Throw that Axe, You’ll Feel a Little Better

Who would have thought axe throwing would be so badass? Well, probably quite a few folks who’ve been doing it a lot longer than me. It’s not just the badass-ness of the sport that is so intoxicating, the act of throwing just feels good.
While in my hometown of Chicago, I was able to hit a Cubs game and the annual Lung Run, which I’ve run every year since we lost my grandmother to lung cancer. My weekend would have been complete had I done nothing else, but a friend suggested we try axe throwing.
“Sure, why not,” I said, totally game.
Not only could axe throwing be a useful skill in a zombie apocalypse or in a SHTF situation, but I was curious how well I would do. It was for these reasons, I found myself at an axe throwing bar around 10pm on Saturday night taking a lesson from twenty-something year-old Ashley at Bad Axe Throwing on the north side of Chicago.
Bad Axe Throwing was opened in Ontario, CA in 2014. Now they have over twenty locations throughout Canada and the US.
bad_axe_throwing
The place was set up like batting cages but a little closer together. You don’t need that much room to throw axes, just a high (or protected) ceiling, strong flooring, and some fencing that will hold. The back wall had a couple of wooden planks with bullseyes drawn on them.
axe_throwing
After we signed a few waivers, Coach Ashley gave us a quick lesson.
“Hold it straight above your head, keep your wrists straight, and release so it rotates once and then hits,” she said.
She released the axe and the blade landed on the board with a resounding, whack! My friends and I nodded and exchanged glances. We were impressed. There’s a satisfaction in hearing the axe land right into the wood and stick.
Although it’s a little fuzzy, as all history seems to be, axe throwing was used in war mostly as far back as the vikings, Celts, and other cold climate hooligans. They actually go way back to the Neolithic period.
In general, warriors didn’t throw them, unless they were urgently trying to kill someone before that someone killed them and wanted to avoid hand-to-hand or axe-to-axe fighting, but axe-making and usage in combat was in full swing thousands of years ago.
Even with that violent and bloody history of the axe, I still wanted a piece of the action.
It did not disappoint. There was a feeling of toughness, self sufficiency, primitive strength, and badass-ness that went into the motion.

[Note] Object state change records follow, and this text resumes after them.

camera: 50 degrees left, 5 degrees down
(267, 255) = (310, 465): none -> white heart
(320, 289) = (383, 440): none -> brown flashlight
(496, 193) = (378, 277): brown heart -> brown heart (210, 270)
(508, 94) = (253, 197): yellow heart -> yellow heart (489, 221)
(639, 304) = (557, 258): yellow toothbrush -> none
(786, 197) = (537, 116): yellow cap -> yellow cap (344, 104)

And when you hit a bullseye, boom!
sk_bullseye_axe_throwing
There was a feeling that came over you, like being in what psychologists call flow or the zone, but you feel — no, you know — it’s going to hit as soon as you let it go.

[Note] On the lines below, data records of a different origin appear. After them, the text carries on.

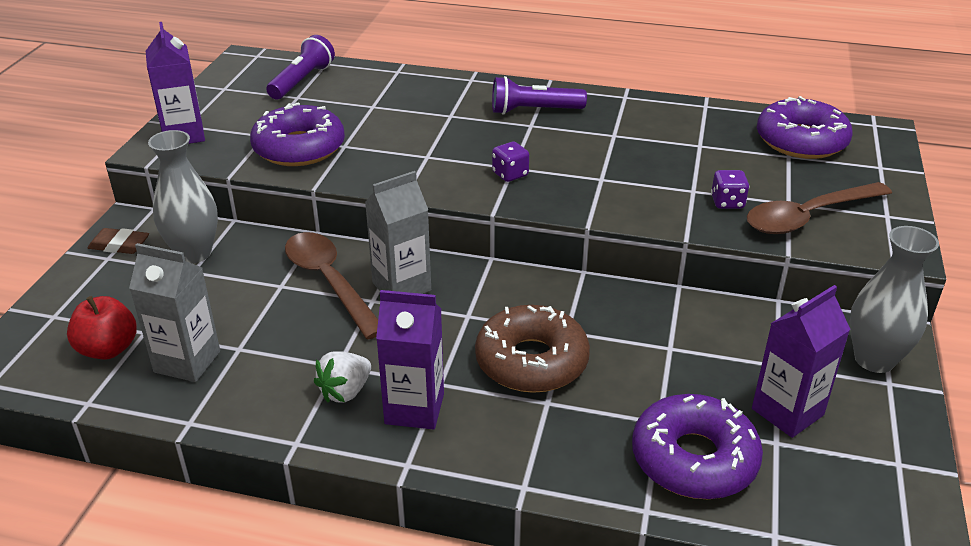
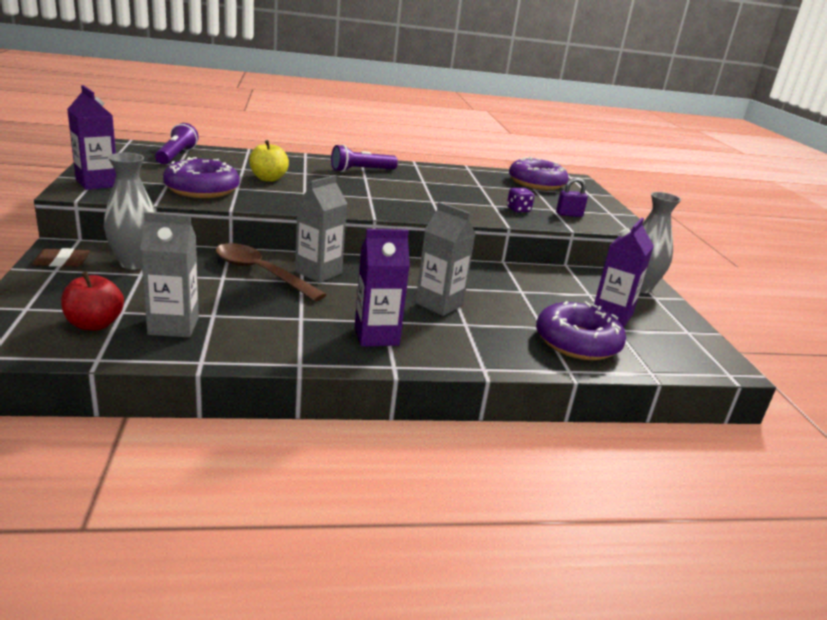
camera: 25 degrees left, 10 degrees down
(345, 391) = (317, 331): white strawberry -> none
(394, 127) = (268, 179): none -> yellow apple
(510, 174) = (371, 200): purple dice -> none
(531, 361) = (439, 304): brown donut -> grey carton
(808, 217) = (569, 214): brown spoon -> purple padlock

When it didn’t it, or when it was dumb luck, it was a different feeling. But, that right there, that knowing in flow or presence, was so worth the time and money.

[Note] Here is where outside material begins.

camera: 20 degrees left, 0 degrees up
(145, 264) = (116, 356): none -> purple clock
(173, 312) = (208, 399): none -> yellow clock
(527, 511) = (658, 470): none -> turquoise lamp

In Chicago, we paid $20 an hour plus tax and we tipped our coach, which came out to around $28 per person.
For an hour or so, I was completely present learning, throwing, watching my friends, celebrating, and throwing some more. I worked up a nice sweat too. Not only was it fun to learn a new “sport,” but the repetition and physical exertion made any anxiety or stress I might had been carrying melt away.
Almost anyone can do it. It’s about technique, not strength or athleticism. Way more interesting than darts, and blows any other target games away. Take a seat, skeet ball.
Axe throwing – highly recommended. Go do it. Pick up that axe and let it fly. You’ll know what I mean when you hit the bullseye.